Beth shook her head again. “I don’t want to feel like that anymore, Scotty. I don’t want to have to change to be acceptable to you. And I don’t want to have to erase the person I’ve become to be good enough for anyone. The truth is . . . well, maybe the truth is you’re not good enough for me. Maybe I don’t want someone so small-minded and judgmental in my life. I think I’m better off without you. Because I don’t want a life mate who makes me feel so small and soiled.”

Leaving him sitting there, stunned, Beth stood and walked into the bathroom, closing the door quietly behind her.

Scotty just sat there for the longest time, his mind in turmoil. He couldn’t believe the irony of it all. Finally he came to his senses, saw who she was and was ready to accept her, and she decided he wasn’t good enough for her. And the hell of it was, he couldn’t blame her. He had done everything she’d said. He’d looked down on her, and considered himself above her. Christ, he’d just added to her pain and suffering and made her feel small and soiled, and the knowledge shamed him. Scotty did not consider himself better than anyone else. At least, not normally. But . . .

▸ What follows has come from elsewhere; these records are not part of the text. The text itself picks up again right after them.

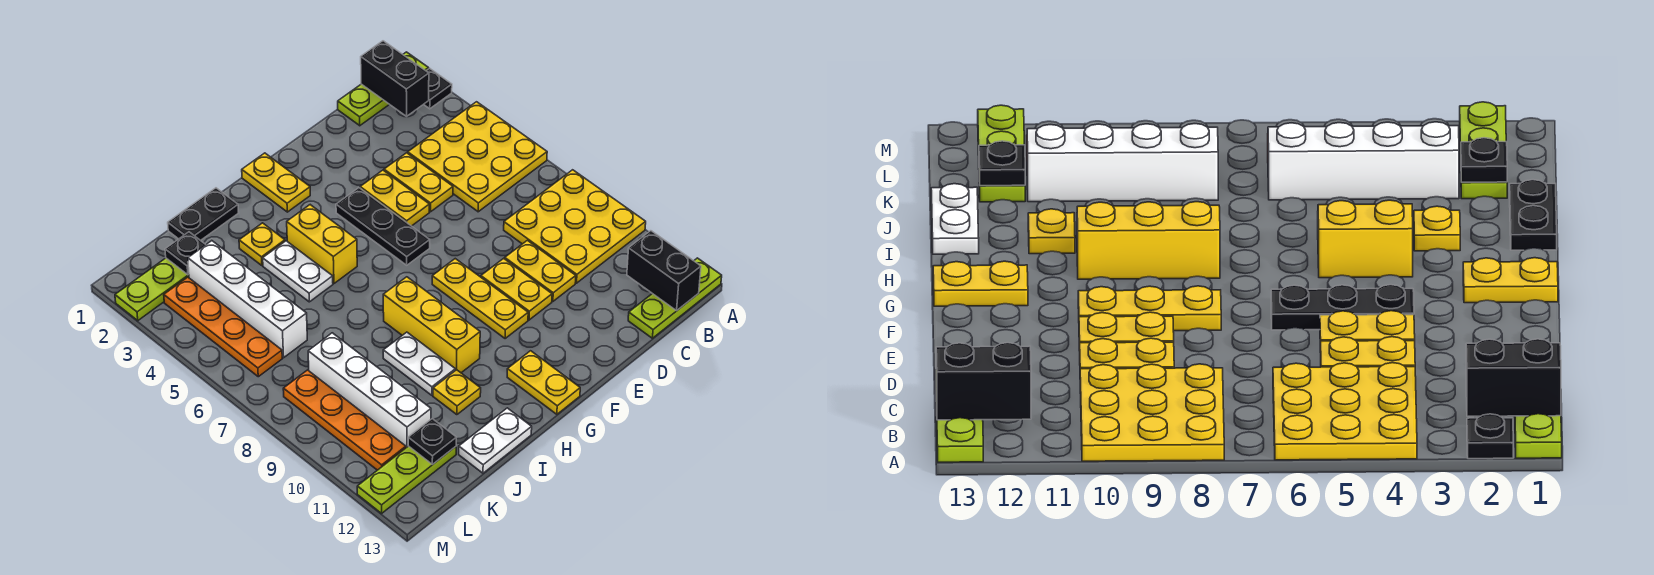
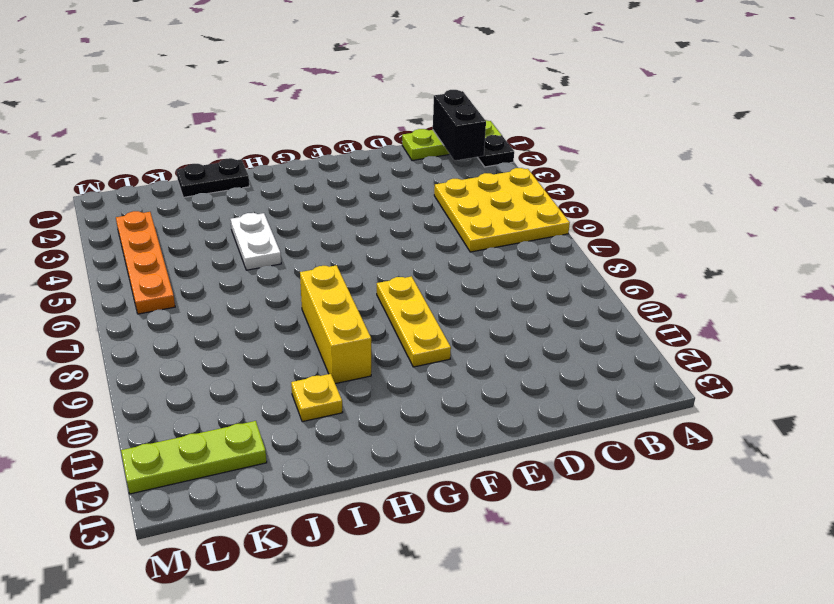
none -> yellow plate A8:C10 level 1
none -> lime plate A13:C13 level 1
none -> yellow plate D4:D5 level 1
none -> yellow plate D9:D10 level 1

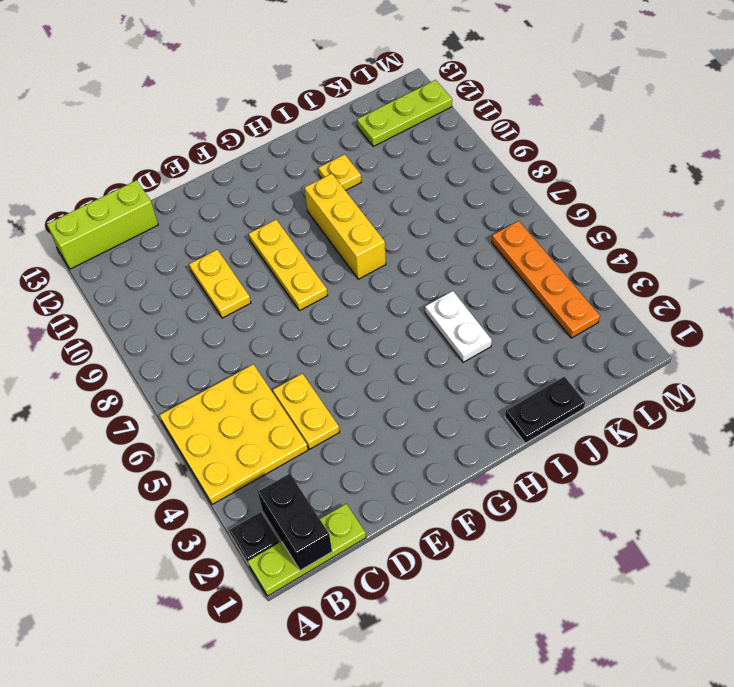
lime brick A13:C13 level 1 -> lime plate A13:C13 level 1
none -> yellow plate A8:C10 level 1
none -> yellow plate E4:E5 level 1
none -> yellow plate E9:E10 level 1
none -> black plate F4:F6 level 1

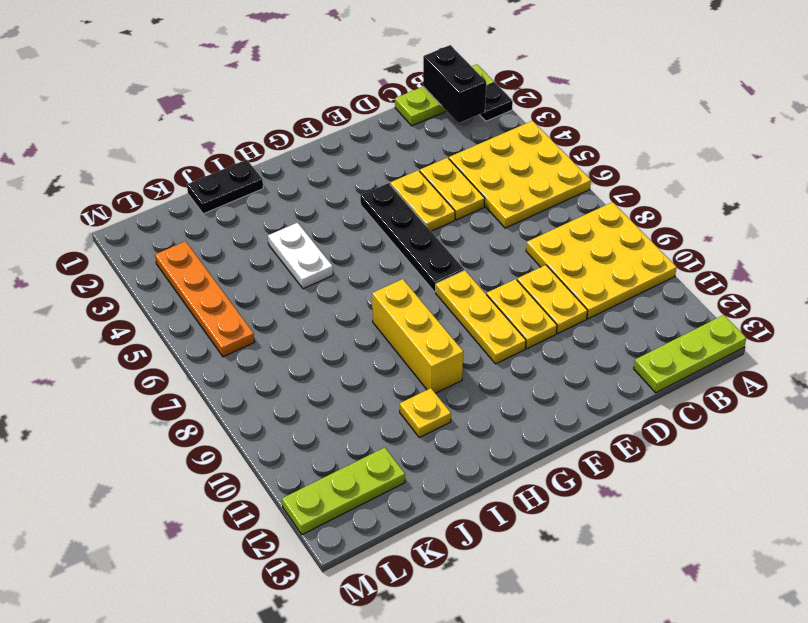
black plate F4:F7 level 1 -> black plate F4:F6 level 1
none -> yellow plate G1:G2 level 1
none -> yellow plate G12:G13 level 1
none -> yellow brick H4:H5 level 1
none -> yellow plate I3 level 1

But nothing. That’s what he’d done . . . and he might have lost her because of it. The thought scared the hell out of him. All this time he’d been so busy fretting over her past and whether he could accept her, it had never once occurred to him that she might not accept him. After all, he was a catch, wasn’t he?

God, he was an arrogant prick, Scotty thought with disgust. After all she’d been through, the last thing Beth had needed was him adding to her pain, and yet that’s what he’d done. He needed to fix this. He needed . . . her.

Standing abruptly, he moved to the door and then hesitated. Scotty suspected he would have only one chance at this, if he even had that one chance. He didn’t want to mess up . . . again.

Sighing, he took a breath, lowered his head and then knocked softly.